Opinion about an introduction of the Lebesgue integral in "Introduction to Hilbert spaces with applications"

[Cauer]

I am an undergraduate student in physics. I wanted to deepen in the theory of Hilbert spaces and I took the book "Introduction to Hilbert spaces with applications" of Debnath and Mikusinski. I am writing this thread to know the opinion of the readers about the method of introducing the Lebesgue integral that one can find in the above-mentioned book. I don't have knowledgement of measure theory. The program in the bachelor's degree in physics is so short in the mathematical aspect! For someone who has worked the book, is "correct" the method for arriving to the Lebesgue integral?

Regards,

 

[fresh_42]

I am an undergraduate student in physics. I wanted to deepen in the theory of Hilbert spaces and I took the book "Introduction to Hilbert spaces with applications" of Debnath and Mikusinski. I am writing this thread to know the opinion of the readers about the method of introducing the Lebesgue integral that one can find in the above-mentioned book. I don't have knowledgement of measure theory. The program in the bachelor's degree in physics is so short in the mathematical aspect! For someone who has worked the book, is "correct" the method for arriving to the Lebesgue integral?

Regards,

While you are waiting for someone who has exactly this one book, you could read
https://www.physicsforums.com/insights/omissions-mathematics-education-gauge-integration/

 

[martinbn]

I am an undergraduate student in physics. I wanted to deepen in the theory of Hilbert spaces and I took the book "Introduction to Hilbert spaces with applications" of Debnath and Mikusinski. I am writing this thread to know the opinion of the readers about the method of introducing the Lebesgue integral that one can find in the above-mentioned book. I don't have knowledgement of measure theory. The program in the bachelor's degree in physics is so short in the mathematical aspect! For someone who has worked the book, is "correct" the method for arriving to the Lebesgue integral?

Regards,

What do you mean by "correct"? Do you think that there are errors in the book?

 

[Cauer]

I mean that I don't know if the development made in the book to arrive to the Lebesgue integral by using step functions and avoiding the theory of measure is correct. Is the approach made by the book authors as valid as the method that starts with the concept of measure and then defines the integral?

 

[martinbn]

I mean that I don't know if the development made in the book to arrive to the Lebesgue integral by using step functions and avoiding the theory of measure is correct. Is the approach made by the book authors as valid as the method that starts with the concept of measure and then defines the integral?

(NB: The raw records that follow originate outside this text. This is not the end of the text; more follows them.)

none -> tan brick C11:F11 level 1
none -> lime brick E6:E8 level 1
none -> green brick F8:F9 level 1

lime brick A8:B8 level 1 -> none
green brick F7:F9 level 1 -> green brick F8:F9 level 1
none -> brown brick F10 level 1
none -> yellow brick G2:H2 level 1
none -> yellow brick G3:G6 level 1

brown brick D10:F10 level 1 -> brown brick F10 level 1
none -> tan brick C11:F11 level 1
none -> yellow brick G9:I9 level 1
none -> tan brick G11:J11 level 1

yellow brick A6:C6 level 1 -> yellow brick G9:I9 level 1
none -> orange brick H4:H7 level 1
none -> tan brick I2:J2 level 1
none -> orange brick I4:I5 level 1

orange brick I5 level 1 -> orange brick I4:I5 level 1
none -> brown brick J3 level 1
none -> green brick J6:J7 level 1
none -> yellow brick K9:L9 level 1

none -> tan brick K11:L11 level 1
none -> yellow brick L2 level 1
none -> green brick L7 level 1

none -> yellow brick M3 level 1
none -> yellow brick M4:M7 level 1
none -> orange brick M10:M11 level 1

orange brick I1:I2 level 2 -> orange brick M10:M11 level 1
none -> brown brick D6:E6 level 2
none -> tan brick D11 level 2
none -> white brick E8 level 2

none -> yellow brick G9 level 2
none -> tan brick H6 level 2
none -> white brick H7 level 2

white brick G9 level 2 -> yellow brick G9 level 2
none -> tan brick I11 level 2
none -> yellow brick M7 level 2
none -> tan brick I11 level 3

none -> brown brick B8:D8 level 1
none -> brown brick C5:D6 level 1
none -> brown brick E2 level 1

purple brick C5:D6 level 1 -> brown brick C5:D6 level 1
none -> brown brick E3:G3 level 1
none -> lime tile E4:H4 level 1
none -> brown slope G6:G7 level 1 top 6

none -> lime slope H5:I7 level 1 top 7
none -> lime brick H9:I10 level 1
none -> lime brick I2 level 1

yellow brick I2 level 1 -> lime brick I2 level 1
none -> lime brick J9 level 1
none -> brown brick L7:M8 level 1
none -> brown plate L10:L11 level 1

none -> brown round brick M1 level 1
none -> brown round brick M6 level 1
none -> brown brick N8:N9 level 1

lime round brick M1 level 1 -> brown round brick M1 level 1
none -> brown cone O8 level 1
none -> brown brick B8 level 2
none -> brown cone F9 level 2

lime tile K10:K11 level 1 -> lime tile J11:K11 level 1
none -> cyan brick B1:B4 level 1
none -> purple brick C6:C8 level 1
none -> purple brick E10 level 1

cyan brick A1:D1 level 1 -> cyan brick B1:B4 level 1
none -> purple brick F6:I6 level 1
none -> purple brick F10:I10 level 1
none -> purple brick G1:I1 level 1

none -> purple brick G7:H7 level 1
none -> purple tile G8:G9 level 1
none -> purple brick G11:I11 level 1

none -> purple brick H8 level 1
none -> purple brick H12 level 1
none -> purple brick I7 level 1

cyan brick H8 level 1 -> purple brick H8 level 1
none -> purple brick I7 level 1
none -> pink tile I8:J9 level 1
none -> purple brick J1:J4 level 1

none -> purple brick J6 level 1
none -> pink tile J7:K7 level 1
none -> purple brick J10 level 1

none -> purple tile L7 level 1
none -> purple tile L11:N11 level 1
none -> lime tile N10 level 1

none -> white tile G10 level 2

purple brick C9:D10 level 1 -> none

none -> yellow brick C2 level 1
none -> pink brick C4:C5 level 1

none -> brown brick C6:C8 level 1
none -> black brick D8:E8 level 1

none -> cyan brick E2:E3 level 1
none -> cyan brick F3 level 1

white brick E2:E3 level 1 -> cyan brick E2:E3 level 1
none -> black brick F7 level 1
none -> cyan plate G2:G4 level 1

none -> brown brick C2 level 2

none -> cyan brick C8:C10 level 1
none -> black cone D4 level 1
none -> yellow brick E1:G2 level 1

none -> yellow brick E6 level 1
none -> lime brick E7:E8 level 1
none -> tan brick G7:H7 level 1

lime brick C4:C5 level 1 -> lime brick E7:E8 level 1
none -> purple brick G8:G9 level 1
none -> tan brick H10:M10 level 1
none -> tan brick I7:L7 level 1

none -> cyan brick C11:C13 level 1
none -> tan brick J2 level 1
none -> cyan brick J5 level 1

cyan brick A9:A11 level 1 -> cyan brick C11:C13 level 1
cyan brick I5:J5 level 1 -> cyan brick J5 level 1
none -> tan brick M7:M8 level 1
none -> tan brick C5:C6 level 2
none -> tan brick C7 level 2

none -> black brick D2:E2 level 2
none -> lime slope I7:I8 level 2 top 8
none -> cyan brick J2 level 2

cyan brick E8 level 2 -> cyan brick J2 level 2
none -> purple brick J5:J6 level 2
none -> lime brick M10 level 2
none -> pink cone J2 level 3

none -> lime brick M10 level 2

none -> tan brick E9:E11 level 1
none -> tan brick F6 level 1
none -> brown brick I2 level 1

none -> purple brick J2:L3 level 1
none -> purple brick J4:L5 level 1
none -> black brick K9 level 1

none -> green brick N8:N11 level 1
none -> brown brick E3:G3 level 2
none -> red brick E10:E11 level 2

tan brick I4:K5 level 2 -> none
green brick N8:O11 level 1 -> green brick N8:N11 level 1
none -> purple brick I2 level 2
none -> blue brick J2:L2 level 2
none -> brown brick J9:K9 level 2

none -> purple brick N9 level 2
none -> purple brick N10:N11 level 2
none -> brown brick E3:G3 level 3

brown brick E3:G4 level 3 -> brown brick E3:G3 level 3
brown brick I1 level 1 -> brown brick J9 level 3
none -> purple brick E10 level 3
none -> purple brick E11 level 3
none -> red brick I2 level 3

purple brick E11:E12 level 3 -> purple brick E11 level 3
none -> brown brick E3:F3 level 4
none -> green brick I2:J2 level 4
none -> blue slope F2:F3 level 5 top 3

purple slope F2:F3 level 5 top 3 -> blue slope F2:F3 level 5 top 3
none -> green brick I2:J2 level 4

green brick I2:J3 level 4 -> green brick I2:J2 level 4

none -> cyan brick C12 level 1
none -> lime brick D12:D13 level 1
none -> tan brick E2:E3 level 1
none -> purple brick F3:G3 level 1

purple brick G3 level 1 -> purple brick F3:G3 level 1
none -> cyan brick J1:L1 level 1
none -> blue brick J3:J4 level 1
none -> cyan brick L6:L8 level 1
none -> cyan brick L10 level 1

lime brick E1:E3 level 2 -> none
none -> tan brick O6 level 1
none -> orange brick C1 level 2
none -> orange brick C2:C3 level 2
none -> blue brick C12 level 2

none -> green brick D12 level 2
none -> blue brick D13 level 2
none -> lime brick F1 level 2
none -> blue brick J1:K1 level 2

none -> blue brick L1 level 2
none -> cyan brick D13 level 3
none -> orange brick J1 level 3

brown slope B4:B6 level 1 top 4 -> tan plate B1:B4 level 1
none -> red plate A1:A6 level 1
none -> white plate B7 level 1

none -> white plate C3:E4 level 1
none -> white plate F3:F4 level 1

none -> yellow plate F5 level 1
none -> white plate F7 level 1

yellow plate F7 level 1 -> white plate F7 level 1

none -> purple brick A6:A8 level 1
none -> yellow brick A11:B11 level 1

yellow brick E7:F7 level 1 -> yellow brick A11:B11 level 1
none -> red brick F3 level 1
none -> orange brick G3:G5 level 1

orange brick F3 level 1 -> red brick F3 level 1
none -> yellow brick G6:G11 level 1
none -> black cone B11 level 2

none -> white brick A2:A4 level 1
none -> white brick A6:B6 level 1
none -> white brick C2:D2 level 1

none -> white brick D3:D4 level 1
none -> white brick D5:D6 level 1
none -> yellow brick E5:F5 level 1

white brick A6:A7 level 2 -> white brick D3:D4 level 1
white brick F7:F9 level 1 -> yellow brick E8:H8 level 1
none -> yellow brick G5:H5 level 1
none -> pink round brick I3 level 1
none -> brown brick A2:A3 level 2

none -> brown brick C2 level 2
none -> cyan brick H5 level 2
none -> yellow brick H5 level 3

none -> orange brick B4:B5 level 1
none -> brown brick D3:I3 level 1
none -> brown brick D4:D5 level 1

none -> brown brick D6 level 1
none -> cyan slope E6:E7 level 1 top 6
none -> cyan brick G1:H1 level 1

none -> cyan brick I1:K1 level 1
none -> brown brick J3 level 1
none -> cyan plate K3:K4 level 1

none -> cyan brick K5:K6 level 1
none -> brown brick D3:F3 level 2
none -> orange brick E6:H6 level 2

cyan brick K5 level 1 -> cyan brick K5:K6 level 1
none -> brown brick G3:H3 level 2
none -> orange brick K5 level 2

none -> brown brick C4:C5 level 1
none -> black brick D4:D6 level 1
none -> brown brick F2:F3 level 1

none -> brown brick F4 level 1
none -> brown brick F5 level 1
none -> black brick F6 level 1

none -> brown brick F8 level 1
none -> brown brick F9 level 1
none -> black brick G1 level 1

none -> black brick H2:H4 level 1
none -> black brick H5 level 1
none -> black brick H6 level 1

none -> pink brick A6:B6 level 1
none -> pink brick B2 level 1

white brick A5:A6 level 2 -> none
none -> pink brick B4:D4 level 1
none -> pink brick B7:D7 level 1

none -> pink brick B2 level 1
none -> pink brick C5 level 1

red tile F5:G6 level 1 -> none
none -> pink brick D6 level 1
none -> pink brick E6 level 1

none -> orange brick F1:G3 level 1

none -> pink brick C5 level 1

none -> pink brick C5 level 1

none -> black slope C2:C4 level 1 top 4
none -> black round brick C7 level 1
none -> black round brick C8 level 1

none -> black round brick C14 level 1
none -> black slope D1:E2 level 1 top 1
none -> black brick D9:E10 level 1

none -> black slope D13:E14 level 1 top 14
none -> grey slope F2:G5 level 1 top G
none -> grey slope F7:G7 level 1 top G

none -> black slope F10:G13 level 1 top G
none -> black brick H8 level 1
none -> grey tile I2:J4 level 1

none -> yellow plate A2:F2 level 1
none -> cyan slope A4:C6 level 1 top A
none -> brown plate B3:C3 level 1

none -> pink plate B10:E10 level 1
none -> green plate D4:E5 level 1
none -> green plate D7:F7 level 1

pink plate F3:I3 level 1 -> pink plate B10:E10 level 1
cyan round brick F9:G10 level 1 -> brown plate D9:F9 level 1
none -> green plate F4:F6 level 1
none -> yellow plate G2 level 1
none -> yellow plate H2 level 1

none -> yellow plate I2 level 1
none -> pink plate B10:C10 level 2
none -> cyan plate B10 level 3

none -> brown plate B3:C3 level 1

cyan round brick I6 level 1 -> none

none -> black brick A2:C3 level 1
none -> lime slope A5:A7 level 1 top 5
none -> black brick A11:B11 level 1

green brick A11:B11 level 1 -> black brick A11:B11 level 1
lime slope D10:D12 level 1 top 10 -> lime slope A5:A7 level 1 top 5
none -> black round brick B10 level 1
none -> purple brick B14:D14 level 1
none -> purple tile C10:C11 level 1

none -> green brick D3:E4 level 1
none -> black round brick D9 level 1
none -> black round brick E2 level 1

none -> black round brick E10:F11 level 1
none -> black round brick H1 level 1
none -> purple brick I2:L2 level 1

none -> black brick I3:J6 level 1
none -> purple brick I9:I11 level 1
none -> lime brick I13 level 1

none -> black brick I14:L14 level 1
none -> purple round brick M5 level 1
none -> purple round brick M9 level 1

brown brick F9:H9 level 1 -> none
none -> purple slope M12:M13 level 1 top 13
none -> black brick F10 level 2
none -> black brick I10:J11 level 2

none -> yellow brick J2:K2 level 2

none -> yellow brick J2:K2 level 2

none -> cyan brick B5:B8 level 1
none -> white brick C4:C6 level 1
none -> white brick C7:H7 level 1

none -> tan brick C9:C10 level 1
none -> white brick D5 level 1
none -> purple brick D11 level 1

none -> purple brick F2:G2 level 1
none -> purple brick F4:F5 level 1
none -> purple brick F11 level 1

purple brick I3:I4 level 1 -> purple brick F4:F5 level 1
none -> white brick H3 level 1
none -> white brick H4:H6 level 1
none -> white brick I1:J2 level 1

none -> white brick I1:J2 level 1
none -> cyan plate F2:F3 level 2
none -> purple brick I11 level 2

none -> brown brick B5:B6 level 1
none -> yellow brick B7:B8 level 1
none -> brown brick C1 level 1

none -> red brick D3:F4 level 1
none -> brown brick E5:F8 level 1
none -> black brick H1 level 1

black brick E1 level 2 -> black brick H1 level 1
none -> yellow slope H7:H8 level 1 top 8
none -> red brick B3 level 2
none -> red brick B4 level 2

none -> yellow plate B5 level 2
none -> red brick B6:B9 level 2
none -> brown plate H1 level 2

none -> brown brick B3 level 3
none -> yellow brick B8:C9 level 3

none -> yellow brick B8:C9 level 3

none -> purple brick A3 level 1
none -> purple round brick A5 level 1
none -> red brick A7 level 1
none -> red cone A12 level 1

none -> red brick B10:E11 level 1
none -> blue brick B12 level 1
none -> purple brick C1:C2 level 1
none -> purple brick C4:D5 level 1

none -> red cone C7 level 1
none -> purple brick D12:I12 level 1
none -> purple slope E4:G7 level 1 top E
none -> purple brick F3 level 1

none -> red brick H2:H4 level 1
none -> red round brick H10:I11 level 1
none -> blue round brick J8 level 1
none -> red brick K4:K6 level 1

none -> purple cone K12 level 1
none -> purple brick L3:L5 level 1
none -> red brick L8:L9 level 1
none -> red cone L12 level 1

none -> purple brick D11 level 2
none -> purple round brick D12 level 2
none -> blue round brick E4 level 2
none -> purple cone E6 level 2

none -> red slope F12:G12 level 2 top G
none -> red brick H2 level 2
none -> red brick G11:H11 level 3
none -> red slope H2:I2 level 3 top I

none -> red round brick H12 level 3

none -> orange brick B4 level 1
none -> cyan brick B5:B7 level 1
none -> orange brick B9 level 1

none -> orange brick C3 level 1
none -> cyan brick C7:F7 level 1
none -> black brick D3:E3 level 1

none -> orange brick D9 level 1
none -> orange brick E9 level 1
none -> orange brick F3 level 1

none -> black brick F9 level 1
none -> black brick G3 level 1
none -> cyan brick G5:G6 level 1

So you think that the book was published even though it may have been incorrect and using a methid that is not valid!

Anyway, no, you dont need to worry. The approach is correct and standard.

 

[mathwonk]

there are two ways to approach lebesgue integrals. one is to treat measure theory and define lebesgue integrals as limits of sums involving measures of complicated sets where a function has values in a given interval. then one proves that in this theory, limits of functions behave well, in the sense that reasonable limits of integrable functions are again integrable, and the integral of the limit is the limit of the integrals.

After the fact, it is clear then that, since limits of integrable functions are lebesgue integrable, we could have just defined lebesgue integrable functions to be such limits. Indeed this approach helped me appreciate lebesgue integration after years of struggling with the complexity of the other definition.

the limit approach is certainly valid and rigorous and is adopted in several very highly regarded books, such as Functional Analysis, by Riesz-Nagy, and Foundations of modern analysis, by Dieudonne'.